Communication: includes credibility, expertise, trustworthiness, and attractiveness.
Message: includes varying degrees of reason, emotion (e.g., fear), one-sided or two-sided arguments, and other types of informational content.
Audience: includes a variety of demographics, personality traits, and preferences.
 Medium: includes printed word, radio, television, the internet, or face-to-face interactions.
Context: includes environment, group dynamics, and preliminary information.

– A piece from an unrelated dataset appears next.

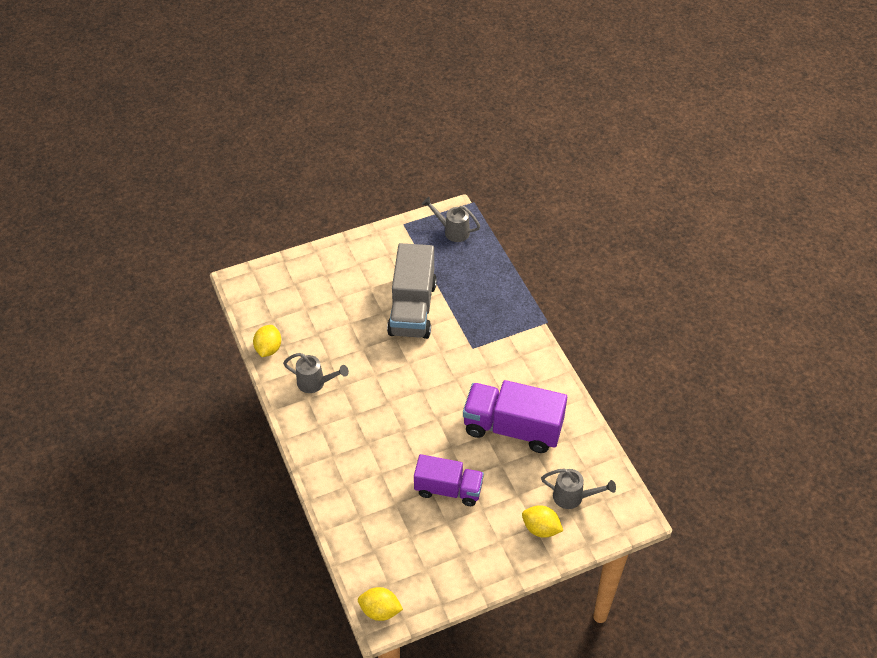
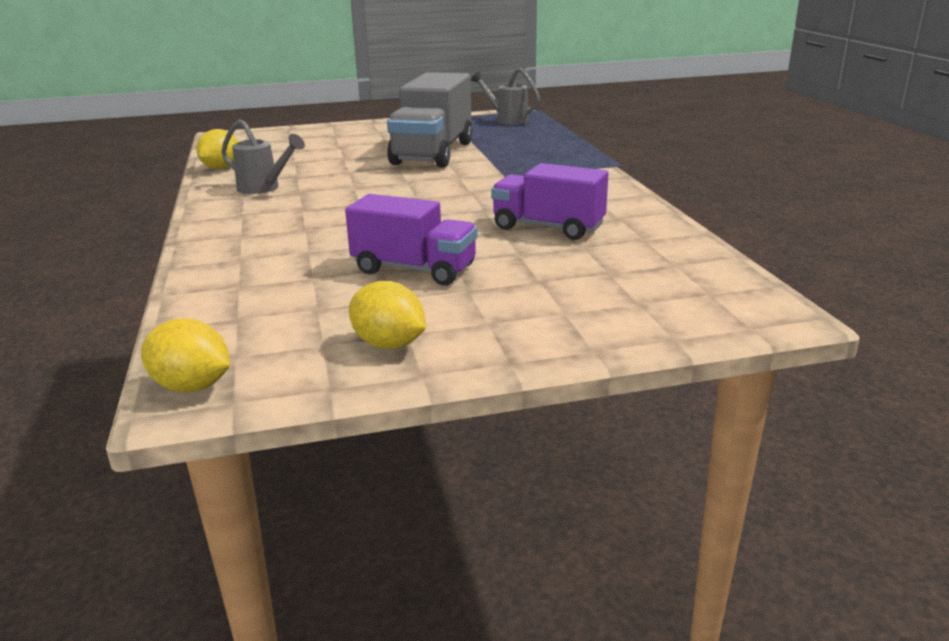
camera: 10 degrees right, 25 degrees down
(512, 428) = (548, 227): purple truck -> purple truck, size x0.66
(541, 528) = (576, 315): yellow lemon -> yellow lemon (389, 344)
(573, 497) = (647, 288): grey watering can -> none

Dual-process theories of persuasion (such as the elaboration likelihood model) maintain that persuasion is mediated by two separate routes: central and peripheral. The central route of persuasion is influenced by facts and results in longer-lasting change, but requires motivation to process. The peripheral route is influenced by superficial factors (e.g. smiling, clothing) and results in shorter-lasting change, but does not require as much motivation to process.

Social cognition 

Social cognition studies how people perceive, recognize, and remember information about others. Much research rests on the assertion that people think about other people differently than they do non-social, or non-human, targets. This assertion is supported by the social-cognitive deficits exhibited by people with Williams syndrome and autism.

Attribution 
A major research topic in social cognition is attribution. Attributions are explanations of behavior, either one's own behavior or the behavior of others. 

One element of attribution ascribes the cause of behavior to internal and external factors. An internal, or dispositional, attribution reasons that a behavior is caused by inner traits such as personality, disposition, character, and ability. An external, or situational, attribution reasons that a behavior is caused by situational elements such as the weather.A second element of attribution ascribes the cause of behavior to stable and unstable factors (i.e., whether the behavior will be repeated or changed under similar circumstances). Individuals also attribute causes of behavior to controllable and uncontrollable factors (i.e., how much control one has over the situation at hand).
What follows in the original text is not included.